I called the insurance company in tears to get this surgery done, as I was in pain, and I was told she would do everything possible to get it taken care of. I also stupidly disclosed that we would be changing insurance companies in a couple weeks and I didn't know what the coverage would be and I had already met my out-of-pocket annual maximum - a perfect reason for them to delay approval to not have to cover.
Imagine my surprise to get a call at almost 8:30 pm (well after closing time) to tell me it was all taken care of, I could have my surgery the next morning. Surgery was done, bills were paid, no problems. A few months later the anesthesiologist was billing me, saying my insurance didn't pay them. I looked at the EOBs, which said I owed them $0 due to network discounts, so I called and told the provider this. They said OK, no problem.
A few months later (after my coverage ended) I got a call from the anesthesiologist again saying I owe, and that they are not in network with my insurance. I called UMR and they got on 3-way call with me and the provider and told them they are in network. The anesthesiologist office said "I don't care. We are billing it."
True to their word they sent me to a collection agency. I told them what happened (Note this was almost a year later, long after coverage was terminated with this plan). I called UMR and they send documentation to the provider showing their in-network status with a copy of the contract. The collection agency continued to call and I continued to explain to them and they told me to call the provider, which I did, and they said they would look into it, which they didn't.

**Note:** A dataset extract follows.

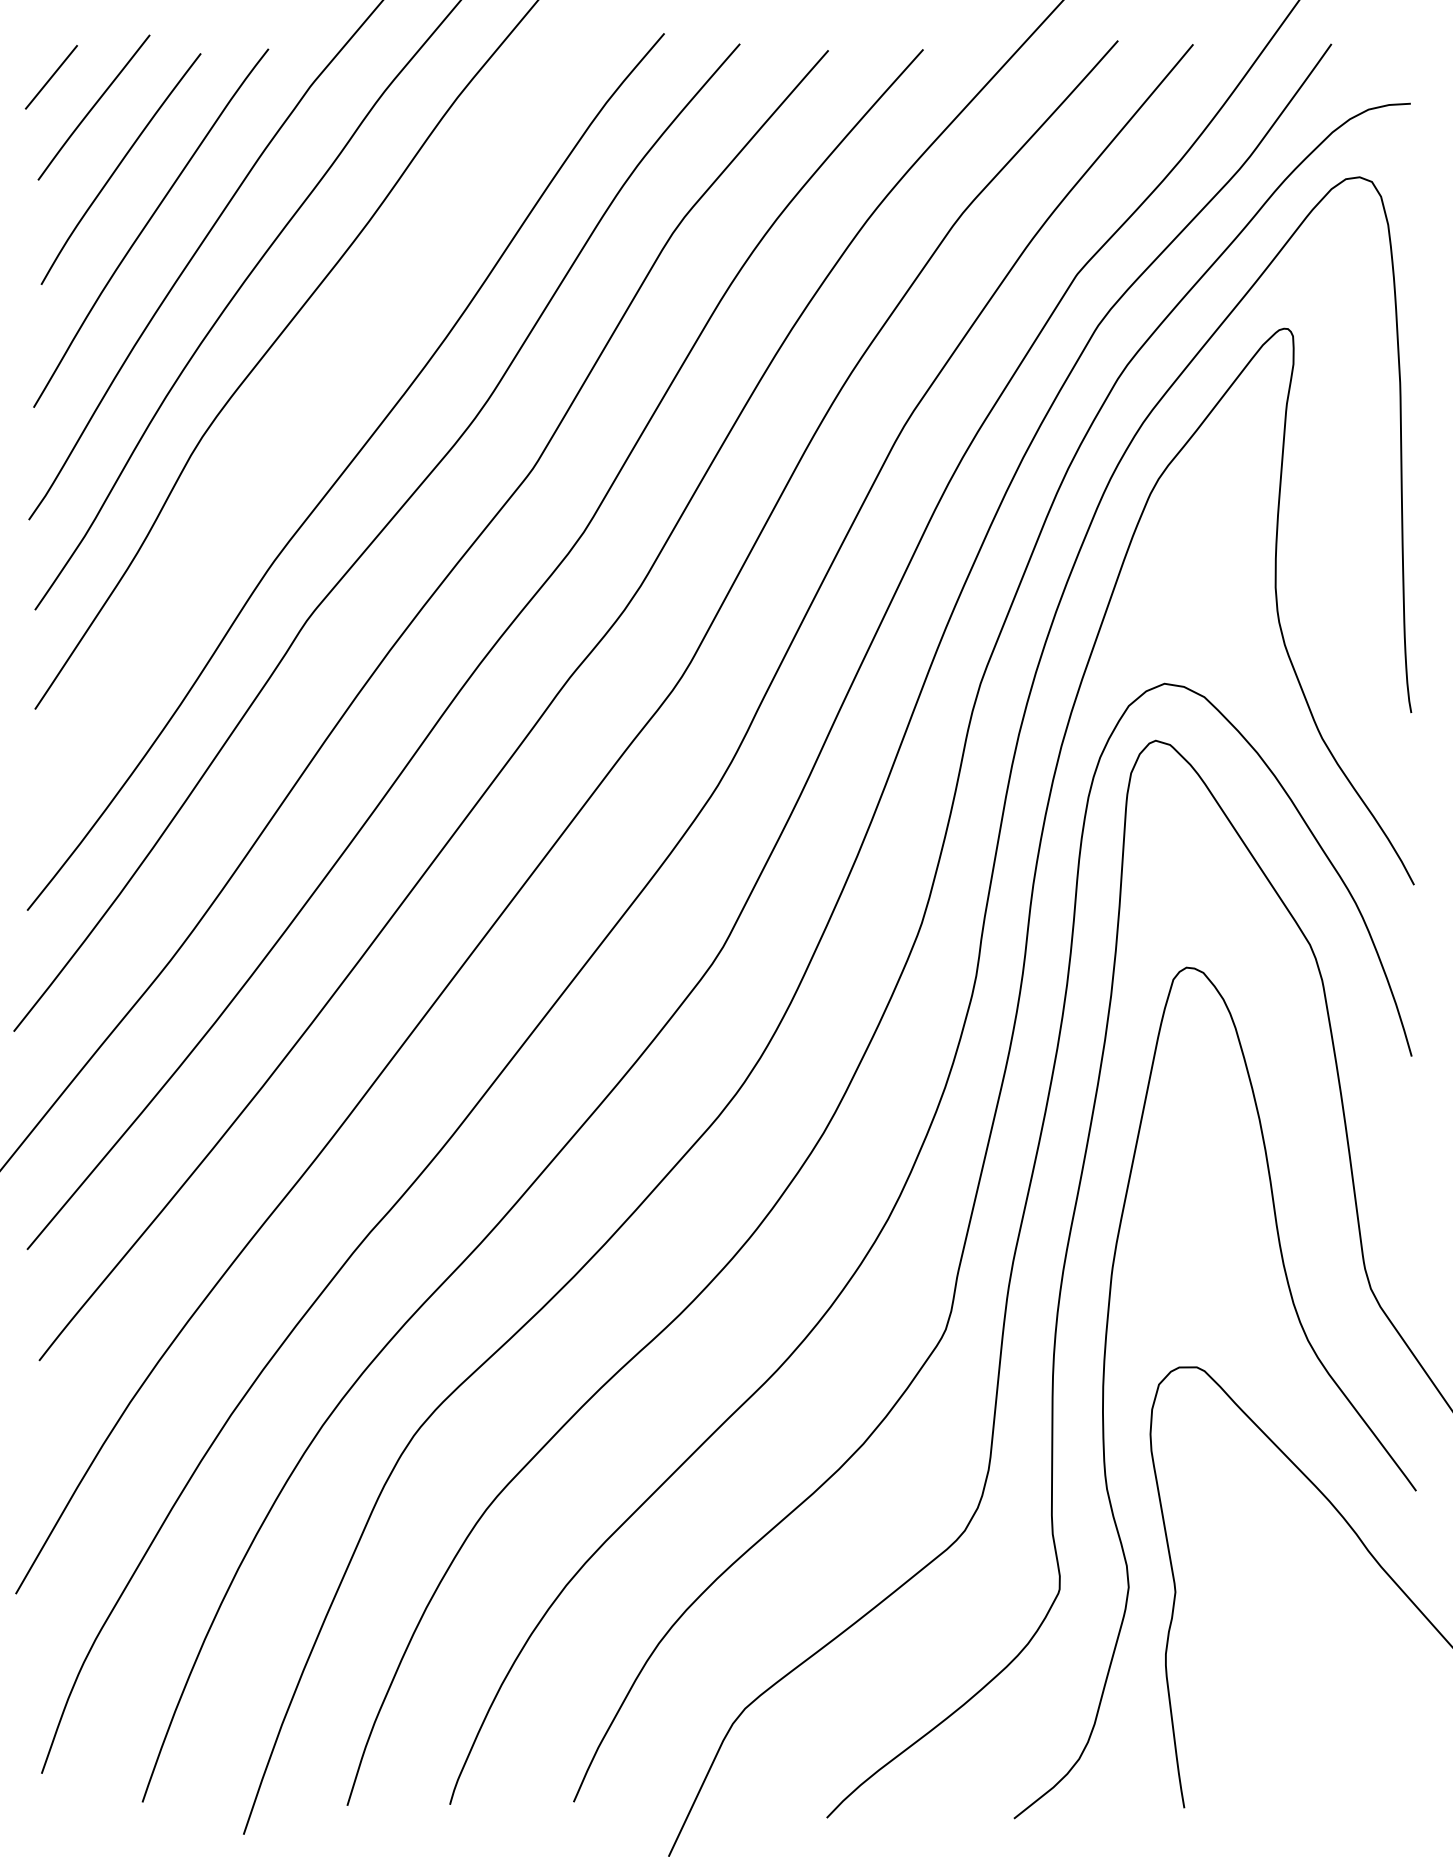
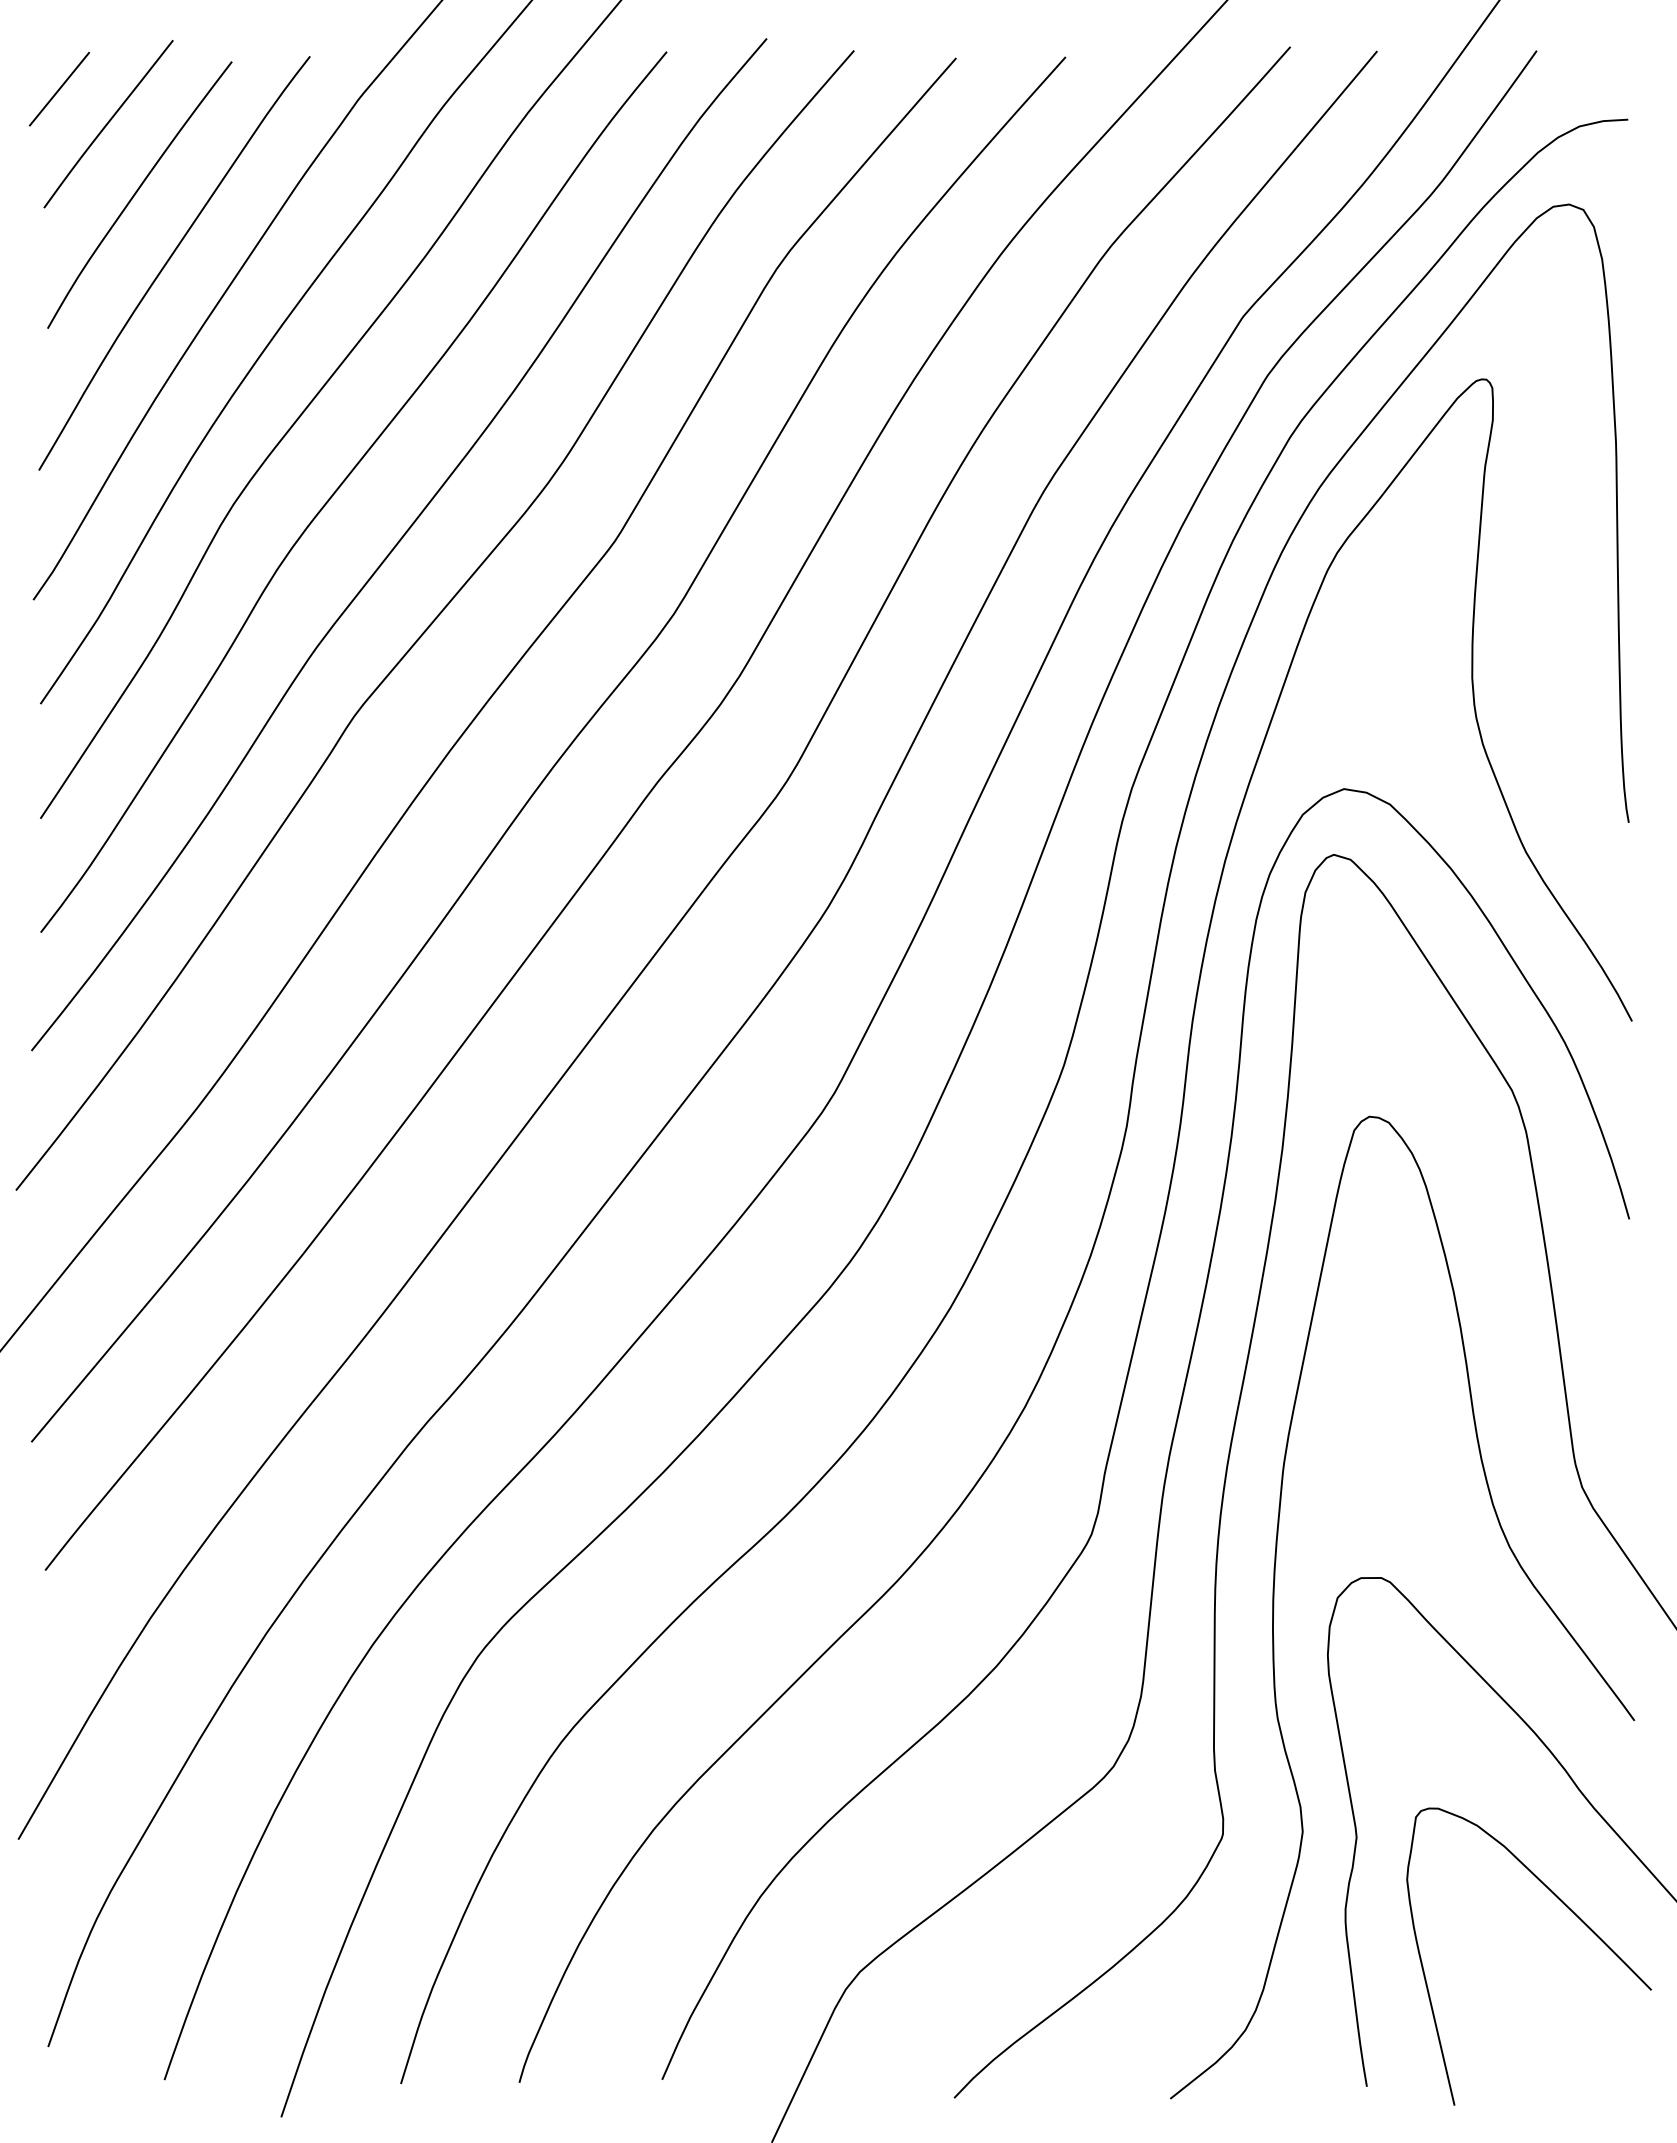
curve: (298, 418) -> (344, 482), added
curve: (1358, 1653) -> (1567, 1908), added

Fast forward to today, March 2016, 15 months after my procedure and the termination of my UMR plan - the collection agency said I need to send EOBs to show I don't owe the balance by the end of the day or my credit is going to take the hit. I called UMR with no ID, no active plan, and no benefit to them whatsoever and spoke with Natalie, a super sweet woman who looked up all EOBs for anesthesia (as they did not bill under their business name, but under a provider whose name the provider couldn't tell me), and she faxed the EOB immediately and waited on the phone to make sure I got it. I faxed it to the collection agency; game over - I win.
UMR reps were always understanding, helpful, accommodating and expedient. I know they say people are more likely to leave a bad review than a good one, but I believe this company definitely deserves credit for the assistance they provided me, and continue to provide long after my coverage was ended. I would recommend them to anyone looking for good customer service.